Whereas the commitment to immigration and asylum has been not a partisan cause but a powerful national value that has infused the work of many Presidents;

Whereas American patriotism is defined not by race or ethnicity but by devotion to the Constitutional ideals of equality, liberty, inclusion, and democracy and by service to our communities and struggle for the common good;

Whereas President John F. Kennedy, whose family came to the United States from Ireland, stated in his 1958 book “A Nation of Immigrants” that “The contribution of immigrants can be seen in every aspect of our national life. We see it in religion, in politics, in business, in the arts, in education, even in athletics and entertainment.

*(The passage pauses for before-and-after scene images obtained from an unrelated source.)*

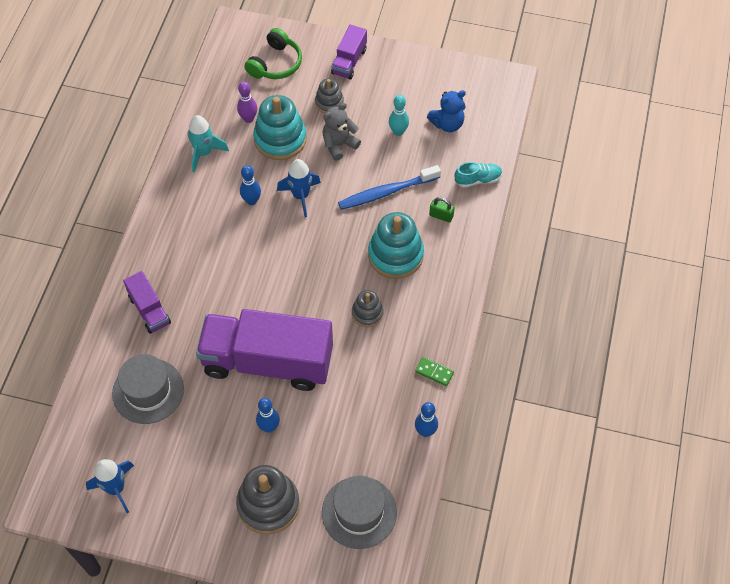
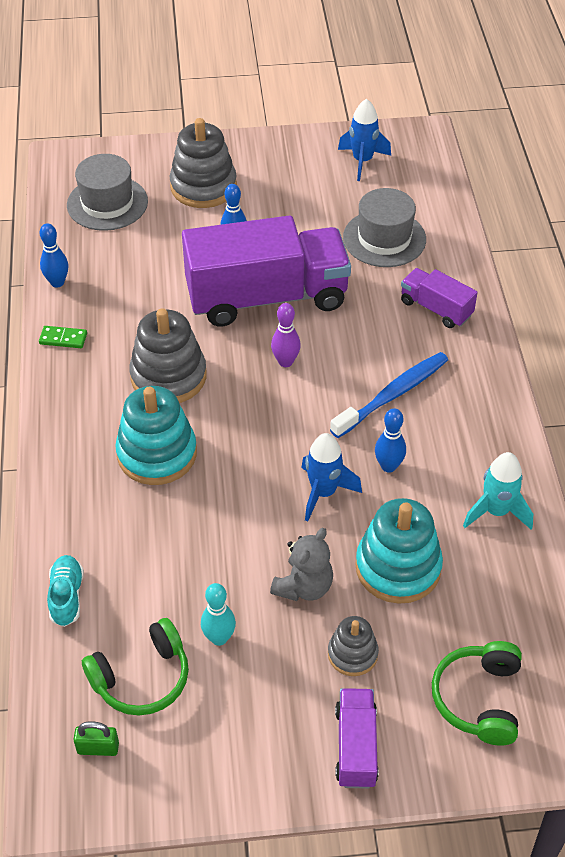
camera: 160 degrees right, 10 degrees down
(248, 118) = (464, 585): purple bowling pin -> purple bowling pin (285, 362)
(367, 313) = (168, 376): grey stacking toy -> grey stacking toy, size x1.79
(386, 192) = (201, 535): blue toothbrush -> blue toothbrush (392, 395)
(441, 216) = (109, 525): green padlock -> green padlock (98, 748)
(447, 124) = (142, 678): blue teddy bear -> green headphones
(478, 180) = (67, 596): turquoise shoe -> turquoise shoe turned 120 degrees clockwise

There is no part of our nation that has not been touched by our immigrant background. Everywhere immigrants have enriched and strengthened the fabric of American life.”;

Whereas President Ronald Reagan in his last speech as President conveyed “An observation about a country which I love”;

Whereas as President Reagan observed, the torch of Lady Liberty symbolizes our freedom and represents our heritage, the compact with our parents, our grandparents, and our ancestors, and it is the Statue of Liberty and its values that give us our great and special place in the world;

Whereas other countries may seek to compete with us, but in one vital area, as “a beacon of freedom and opportunity that draws the people of the world, no country on Earth comes close”;

Whereas it is the great life force of “each generation of new Americans that guarantees that America’s triumph shall continue unsurpassed” through the 21st century and beyond and is part of the “magical, intoxicating power of America”;

Whereas this is “one of the most important sources of America’s greatness: we lead the world because, unique among nations, we draw our people — our strength — from every country and every corner of the world, and by doing so we continuously renew and enrich our nation”;

Whereas “thanks to each wave of new arrivals to this land of opportunity, we’re a nation forever young, forever bursting with energy and new ideas, and always on the cutting edge”, always leading the world to the next frontier;

Whereas this openness is vital to our future as a Nation, and “if we ever closed the door to new Americans, our leadership in the world would soon be lost”; and

Whereas President Trump’s racist comments have legitimized fear and hatred of new Americans and people of color: Now, therefore, be it resolved, That the House of Representatives —

(1) believes that immigrants and their descendants have made America stronger, and that those who take the oath of citizenship are every bit as American as those whose families have lived in the United States for many generations;

(2) is committed to keeping America open to those lawfully seeking refuge and asylum from violence and oppression, and those who are willing to work hard to live the American Dream, no matter their race, ethnicity, faith, or country of origin; and

(3) condemns President Donald Trump’s racist comments that have legitimized and increased fear and hatred of new Americans and people of color by saying that our fellow Americans who are immigrants, and those who may look to the President like immigrants, should “go back” to other countries, by referring to immigrants and asylum seekers as “invaders,” and by saying that Members of Congress who are immigrants (or those of our colleagues who are wrongly assumed to be immigrants) do not belong in Congress or in the United States of America.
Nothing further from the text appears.